Personal information
- Full name: Tomasz Kasprzik
- Date of birth: 2 January 1993 (age 32)
- Place of birth: Pyskowice, Poland
- Height: 1.81 m (5 ft 11+1⁄2 in)
- Position(s): Goalkeeper

Team information
- Current team: ŁTS Łabędy
- Number: 21

Youth career
- 2009: Górnik Zabrze

Senior career*
- Years: Team / Apps / (Gls)
- 2009–2012: Piast Gliwice / 2 / (0)
- 2010: → Olimpia Elbląg (loan) / 1 / (0)
- 2011–2012: → LZS Leśnica (loan) / 35 / (0)
- 2012–2013: Ruch Zdzieszowice / 32 / (0)
- 2013–2014: LZS Leśnica / 9 / (0)
- 2014–2015: Ruch Zdzieszowice / 40 / (0)
- 2015–2016: Nadwiślan Góra / 6 / (0)
- 2016–: ŁTS Łabędy

International career
- Poland U17 / 5 / (0)
- 2010: Poland U18 / 1 / (0)

= Tomasz Kasprzik =

Polish footballer

Tomasz Kasprzik (born 2 January 1993) is a Polish footballer who plays as a goalkeeper for ŁTS Łabędy.

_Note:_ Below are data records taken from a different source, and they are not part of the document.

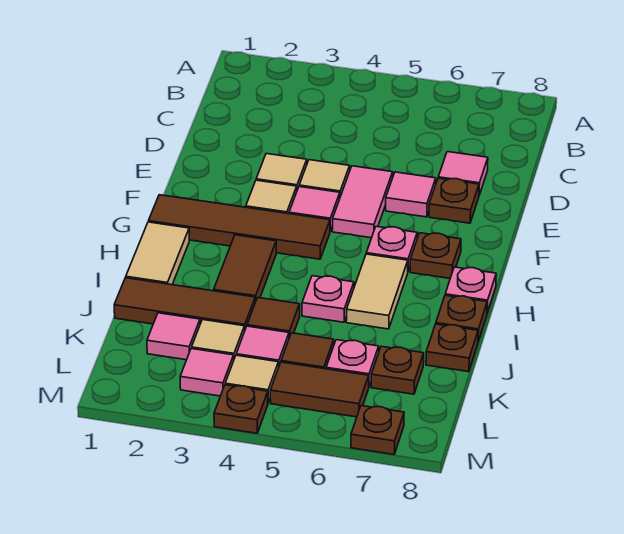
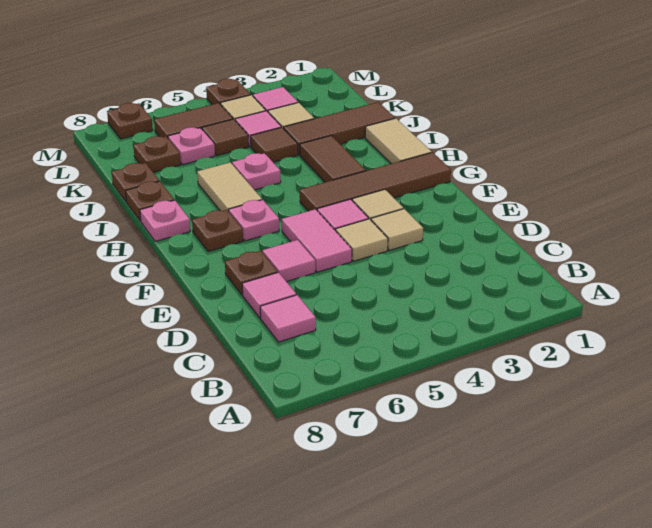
pink tile K2 level 1 -> pink tile C7 level 1

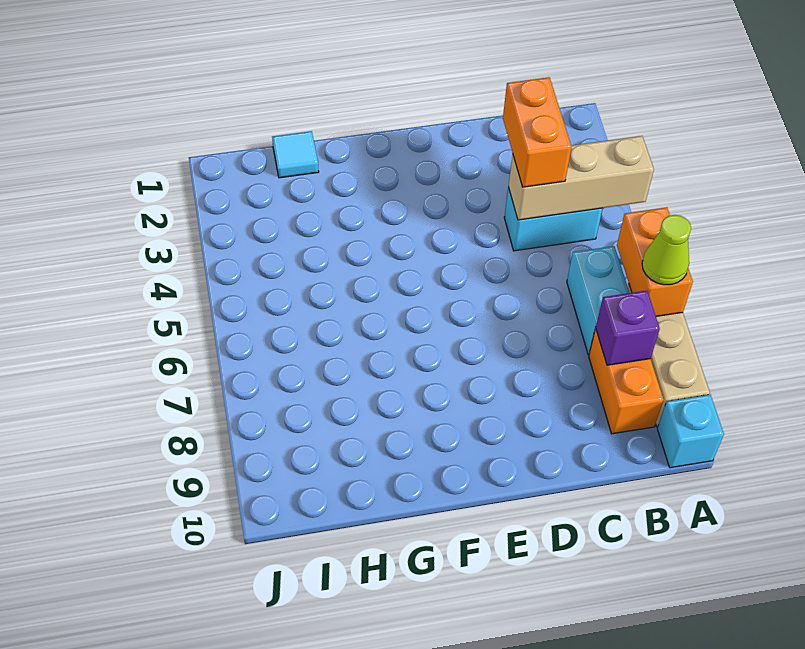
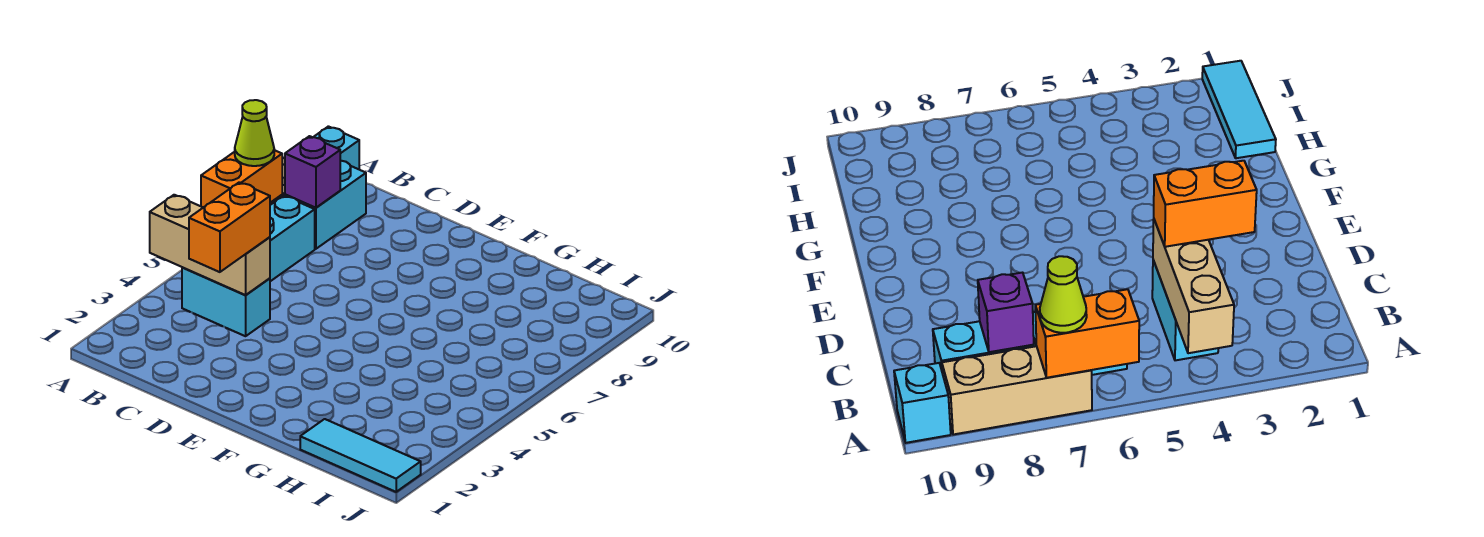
orange brick B8:B9 level 1 -> cyan brick B8:B9 level 1
cyan tile H1 level 1 -> cyan tile H1:J1 level 1

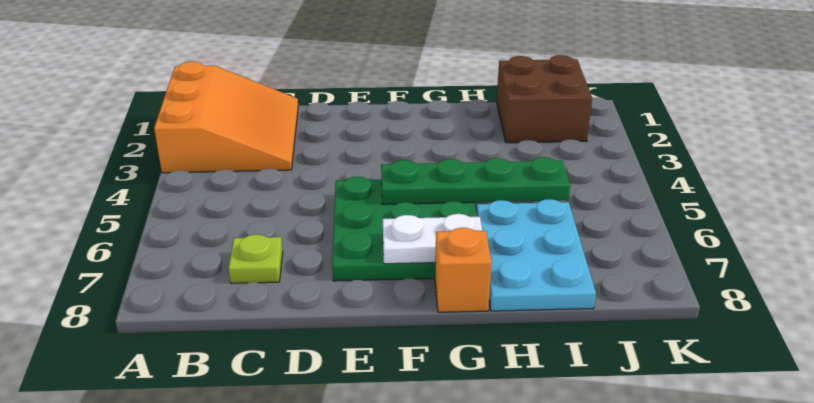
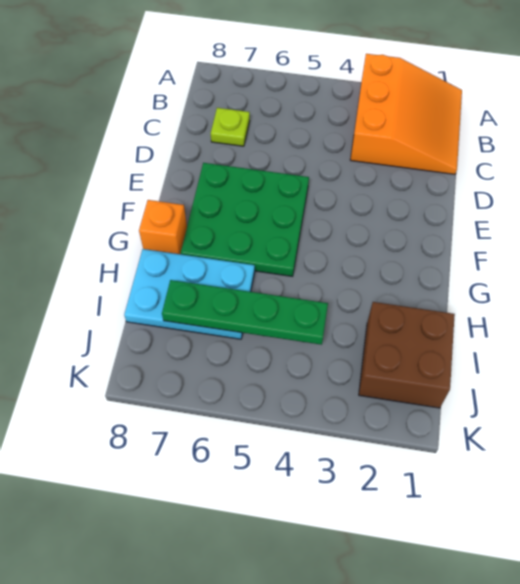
orange slope A1:C3 level 1 top A -> orange slope A1:C3 level 1 top 3
green plate F5:I5 level 2 -> green plate I4:I7 level 2
white plate F7:G7 level 2 -> none

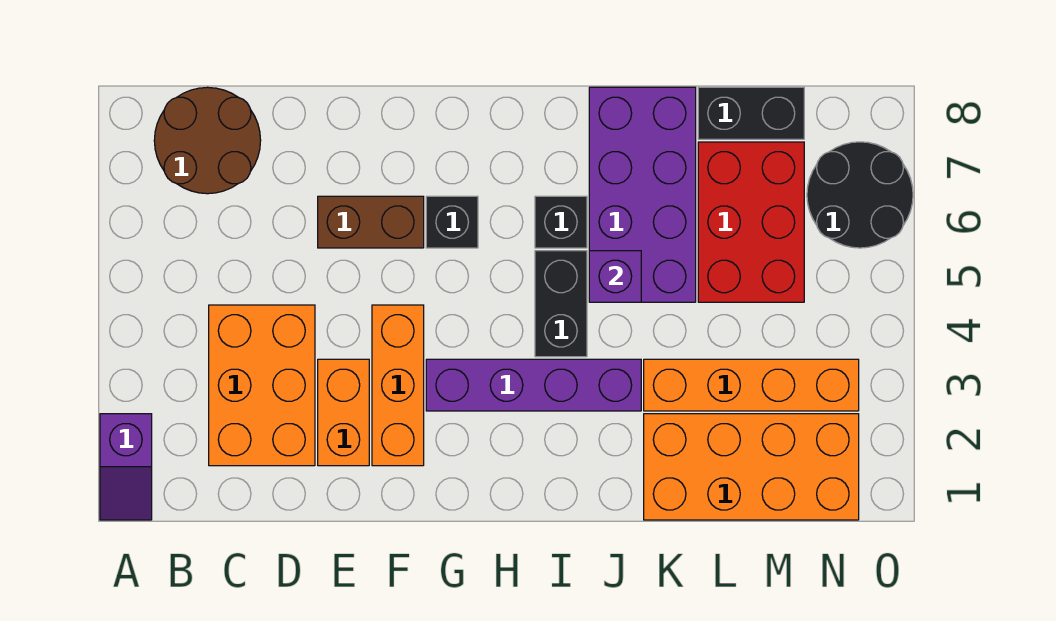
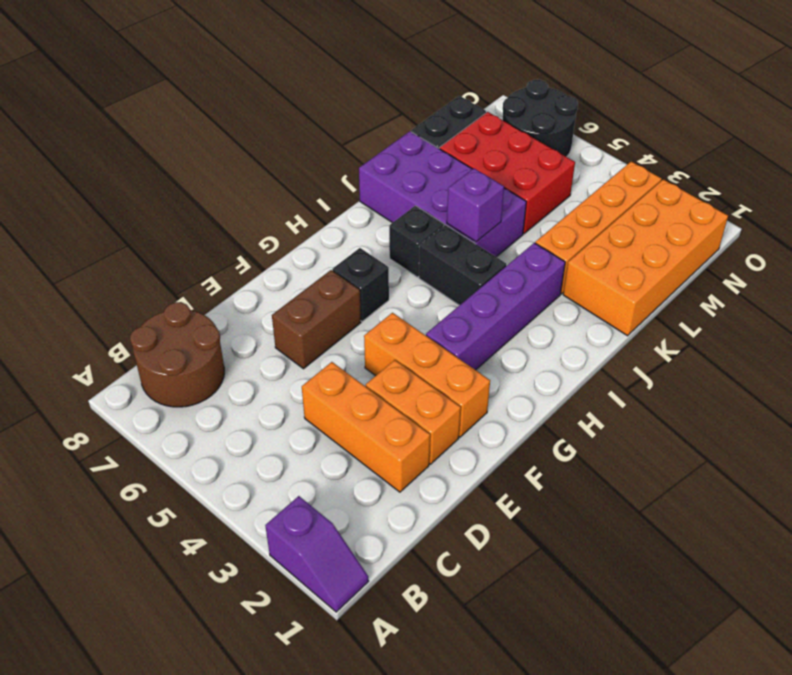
orange brick C2:D4 level 1 -> orange brick D2:D4 level 1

His brother Grzegorz was also a goalkeeper.

==Career==

===Club===
In the summer of 2010, he was loaned to Olimpia Elbląg.

In January 2011, he was loaned to LZS Leśnica on a half-year deal.

===International===
He was a part of Poland national under-18 team.